In the Aftermath of Outsourcing

Following outsourcing, the retained organization and its staff are expected to be more strategic. Make no mistake, there will be winners and losers, and not everyone is capable of adapting to change. Here’s how to help the rest make the leap.

by Andy Teng

Now that the cheese has been moved, how are you going to navigate the maze? That’s probably the question many HR leaders ask themselves post-outsourcing. Sure, the transformation was a rough ride, but an even more formidable task—certainly a longer journey—is helping the retained HR staff become more strategic in their purpose. Even with the best change management in place, there will be begrudging supporters, naysayers, and some casualties, so what is an HR leader to do in the HRO age?

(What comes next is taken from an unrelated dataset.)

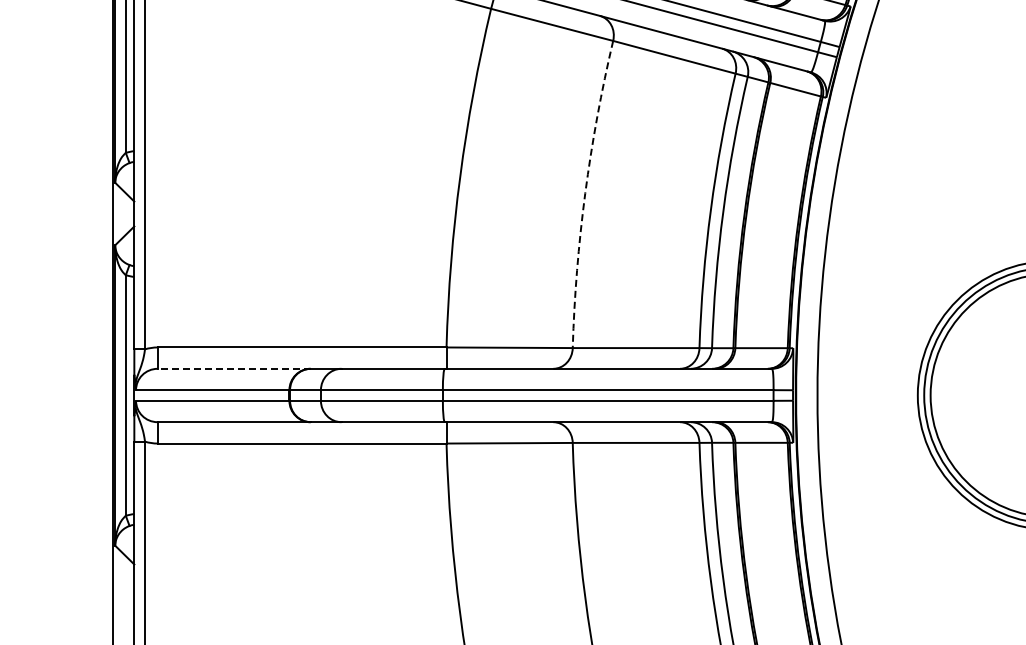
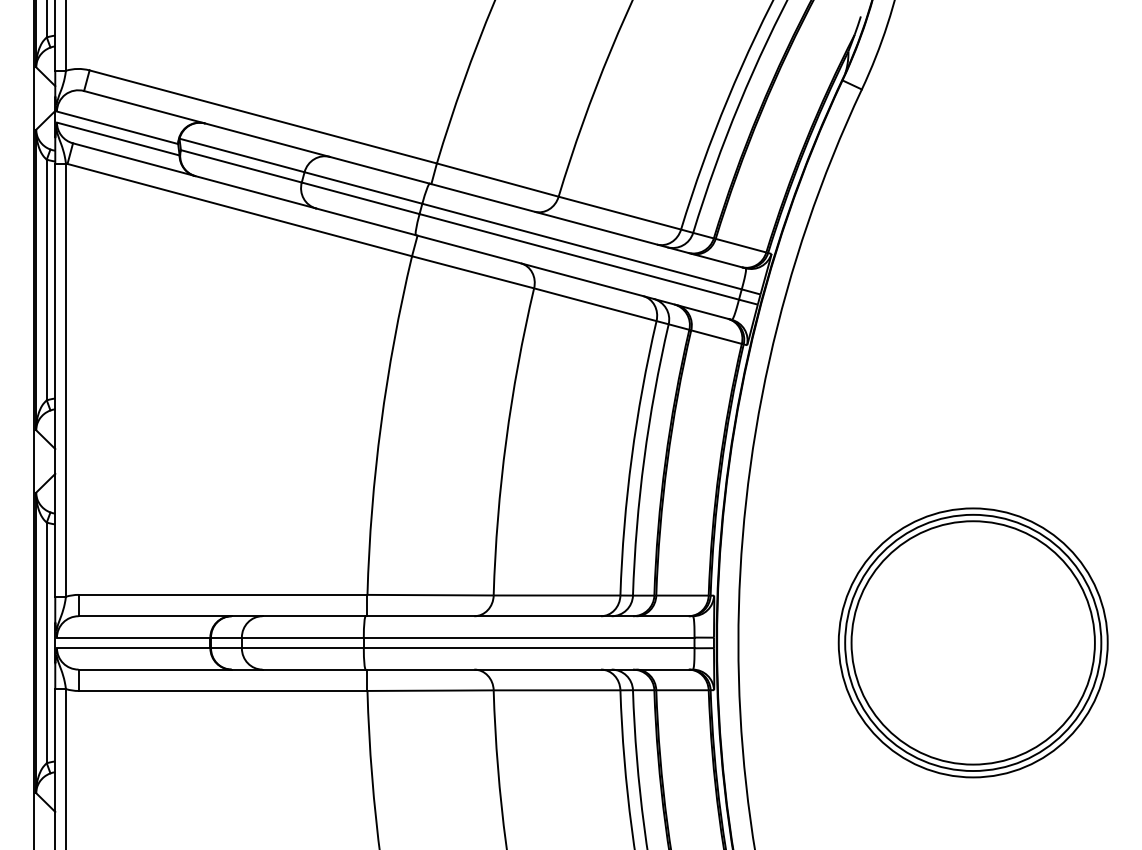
arc: (585, 193) -> (506, 440), dashed -> solid
line: (234, 369) -> (155, 616), dashed -> solid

To be sure, the focus on outsourcing is shifting away from a pure cost play to being a strategic tool that enables employers to better focus on their business. Sure, making a business case for HRO remains a critical factor in the decision-making, but studies show that it’s not the only one, and other considerations come in play. For instance, in its 2005 survey of the largest buyers of HRO, Towers Perrin found that 37 percent outsourced to reduce costs, but 23 percent wanted to free up HR to focus on more strategic issues—a close second. Service improvement was the third-leading reason at 14 percent.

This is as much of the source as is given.